Follow these spring and fall energy preparation checklists to cut heating and cooling costs. Covers AC maintenance, weatherization, window strategies, and smart thermostat tips.

·9 min read

Seasonal Energy Prep: Save Hundreds Twice a Year

US electricity costs have climbed 47 percent since 2020. The average winter heating bill hit $976 in the 2025-2026 season, up nearly 8 percent from the year before. These numbers keep going in one direction.

But here is what most people miss: two weekends of preparation per year — one in spring, one in fall — can knock hundreds of dollars off your annual energy bills. The work is straightforward, most of it is free or cheap, and the same tasks prevent the expensive emergency calls that come from neglected systems failing in the middle of a heat wave or cold snap.

This guide gives you everything: a spring checklist to prepare for cooling season, a fall checklist to prepare for heating season, and the specific products and strategies that deliver the biggest savings.

This article contains affiliate links. We may earn a commission at no extra cost to you if you purchase through these links.

Spring Preparation: Get Ready for Summer

Summer cooling is the biggest energy expense for most American households. A few hours of spring prep can cut those costs by 15 to 30 percent.

Service Your Air Conditioner

Your AC has been sitting idle for months. Before the first hot day, make sure it is ready.

DIY maintenance (30 minutes):

  1. Replace the air filter. A dirty filter forces your system to work harder, increasing energy use by 5 to 15 percent. If you have not changed it in three months, it needs to go. Buy a multi-pack of affiliate:hvac-filters and change them every one to three months through summer.

  2. Clear the outdoor unit. Remove leaves, branches, and debris from around the condenser. Maintain at least two feet of clearance on all sides. Gently rinse the condenser fins with a garden hose (not a pressure washer) to remove dirt buildup.

  3. Run a test cycle. Turn the system on and verify cool air flows from the vents, the unit starts and stops normally, and there are no unusual noises or odors.
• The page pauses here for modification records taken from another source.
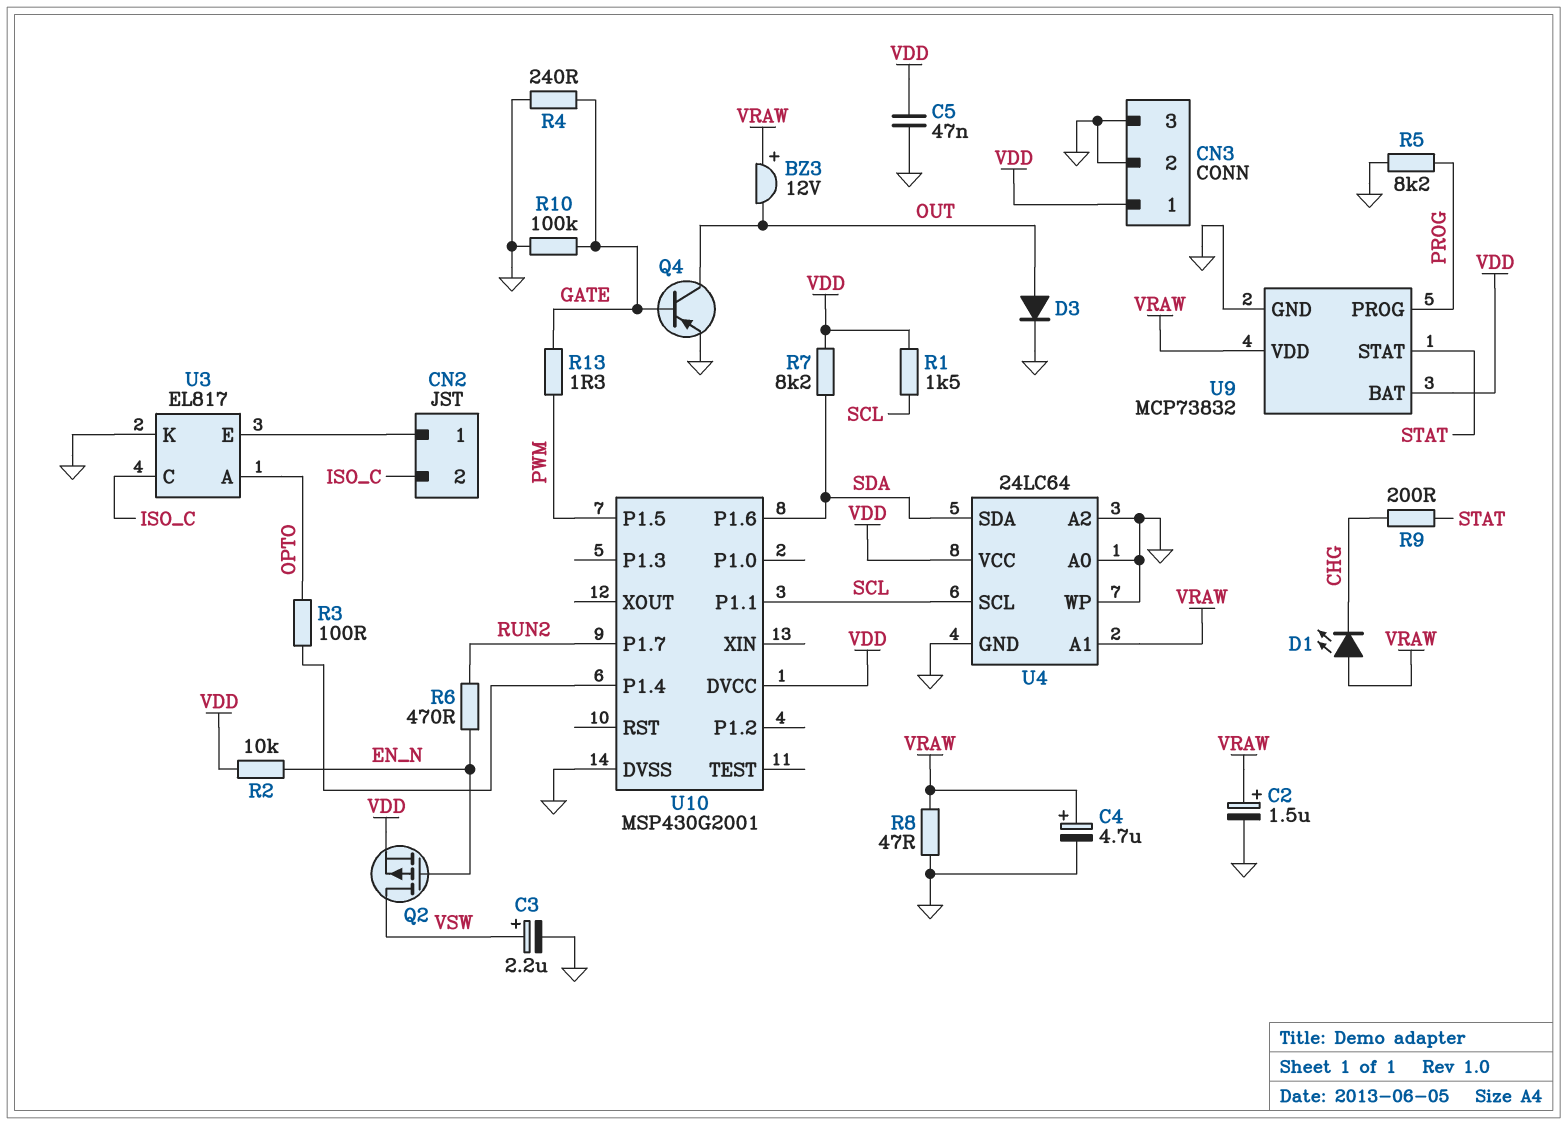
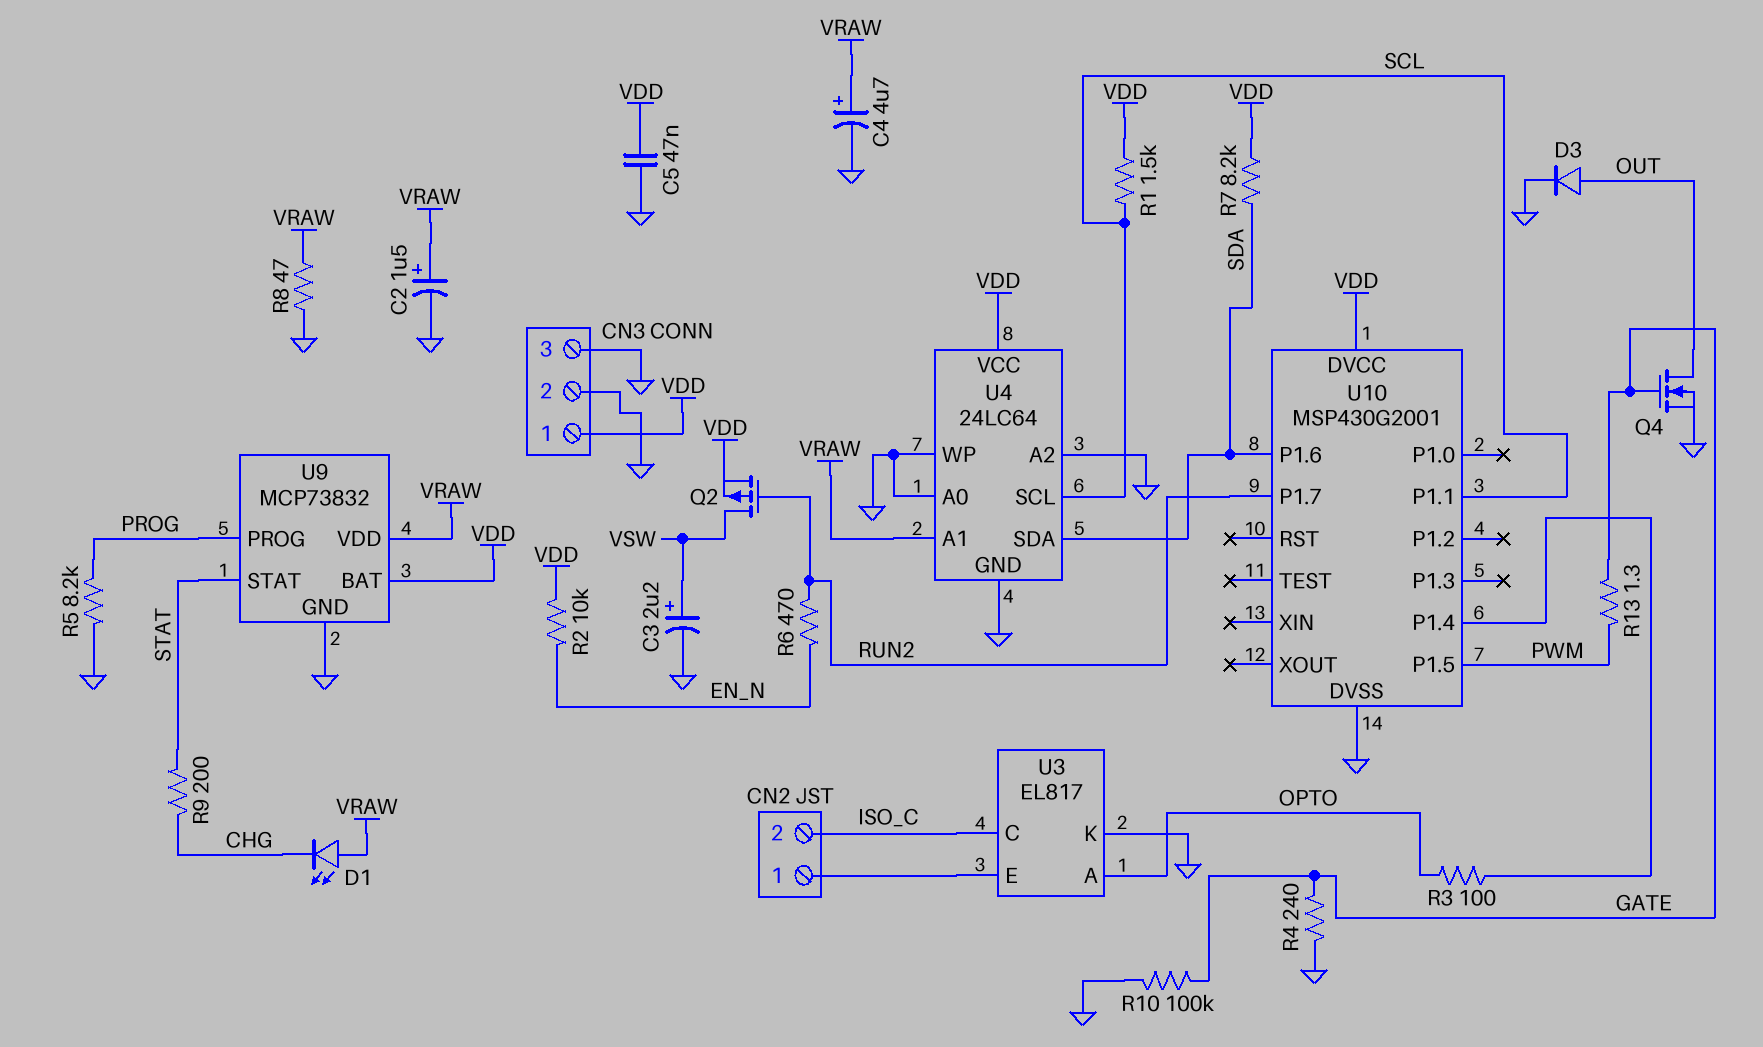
BZ3: buzzer 12V (plus VRAW, minus OUT) -> none
Q2: PMOS (G EN_N, D VSW, S VDD) -> PMOS (G RUN2, D VSW, S VDD)
Q4: PNP (B GATE, C OUT, E GND) -> NMOS (G GATE, D OUT, S GND)

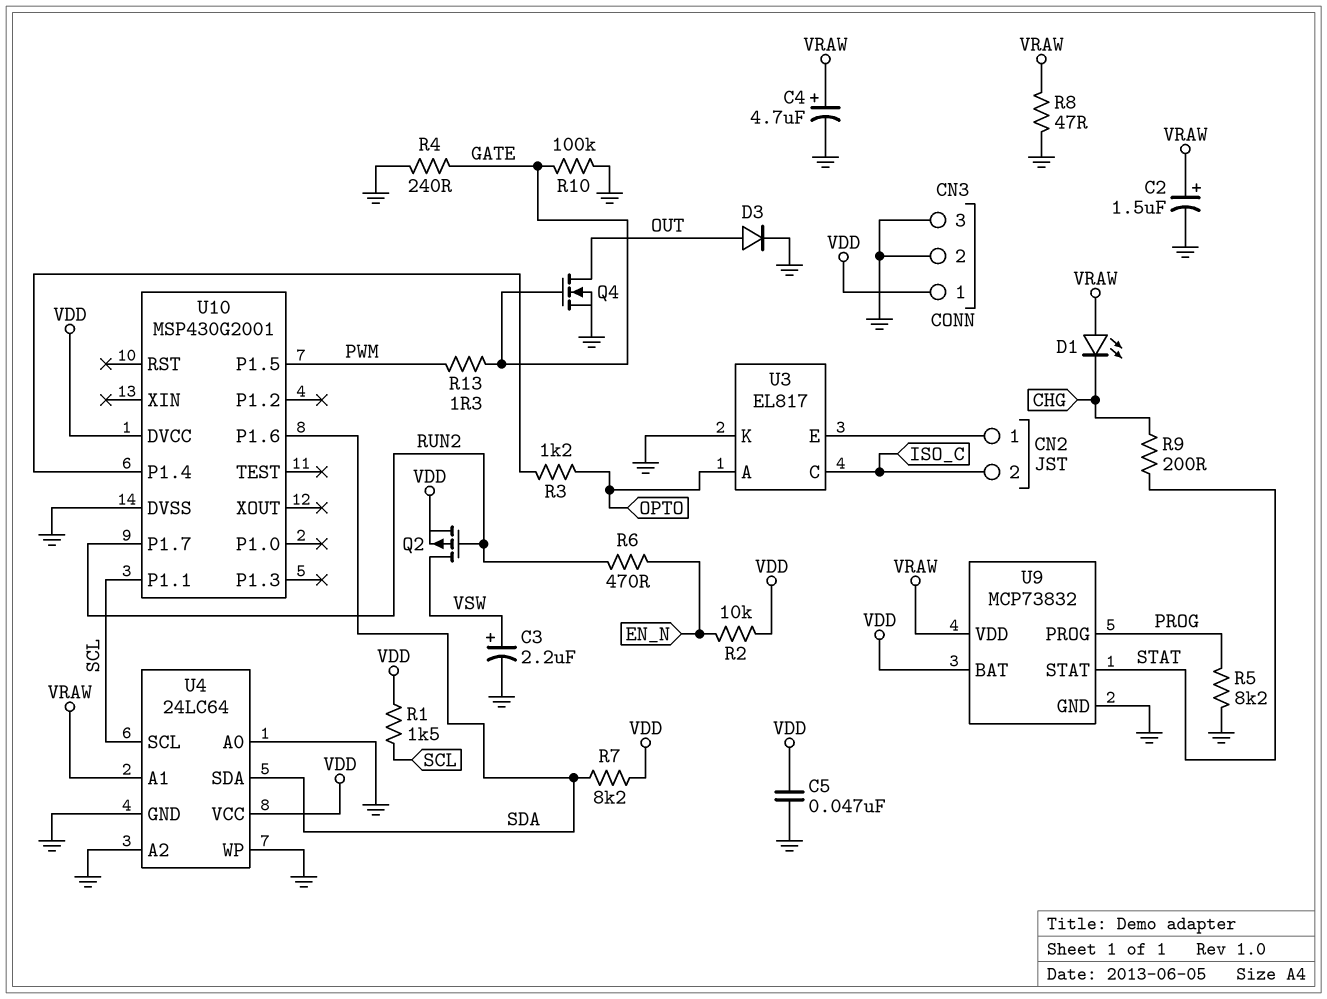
R3: 100 (OPTO, U10/P1.4) -> 1.2k (OPTO, U10/P1.4)

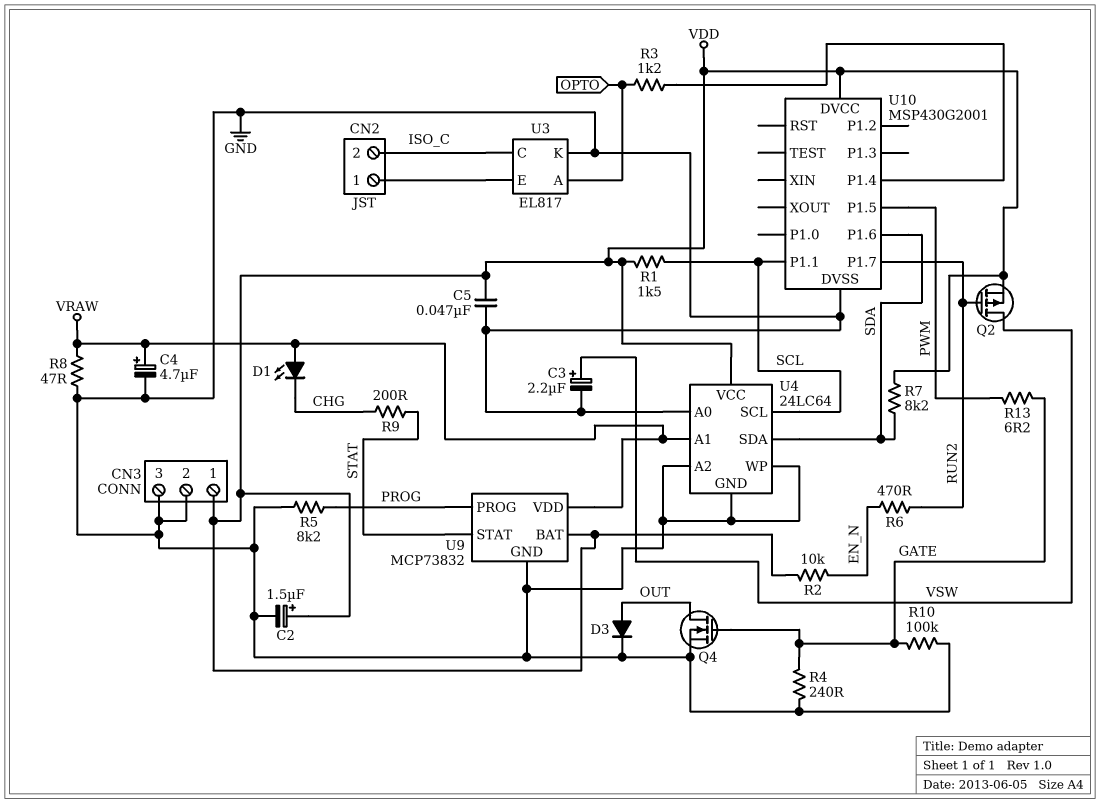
C2: 1.5uF (plus VRAW, minus GND) -> 1.5uF (plus VDD, minus GND)
R13: 1.3 (GATE, PWM) -> 6.2 (GATE, PWM)

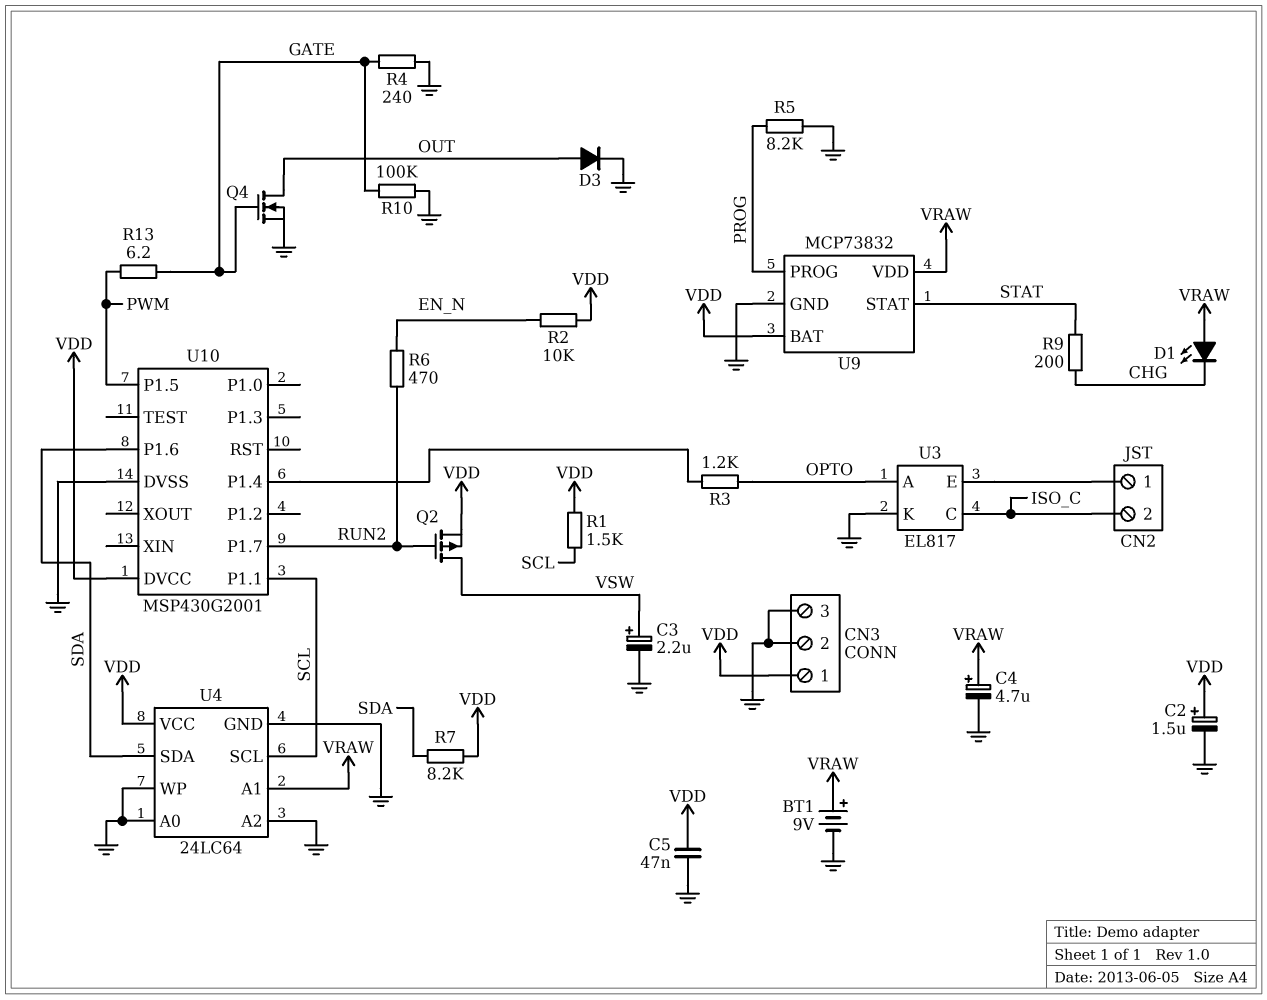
BT1: none -> 9V (plus VRAW, minus GND)
R8: 47 (GND, VRAW) -> none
Professional tune-up ($75–$200):

Schedule a professional AC tune-up in spring when HVAC companies are less busy and often offer seasonal discounts. A technician will check refrigerant levels, clean the evaporator coil, test electrical connections, and verify the system operates at peak efficiency.

A well-maintained AC uses 15 to 25 percent less energy than a neglected one. Annual maintenance also catches small problems before they become $500+ emergency repairs in July.

Optimize Your Windows

Window coverings are wildly underrated for energy savings. The Department of Energy found that the right window treatments can reduce indoor heat gain by up to 77 percent.

Best options by budget:

  • Cellular (honeycomb) shades ($30–$80 per window) — Reduce heat by up to 60 percent and provide insulation in winter too. The best year-round investment.
  • Solar shades ($40–$100 per window) — Block 80 to 90 percent of heat while maintaining your view. Great for rooms where you want natural light without the heat.
  • Window awnings ($200–$800 per window) — Reduce solar heat gain by up to 65 percent on south-facing windows and 77 percent on west-facing windows. The most effective exterior option.
  • Reflective blinds — Reduce heat gain by around 45 percent when fully closed.
  • Low-e window film ($50–$100 per window DIY) — Reflects infrared heat while allowing visible light. Works year-round, one-time installation.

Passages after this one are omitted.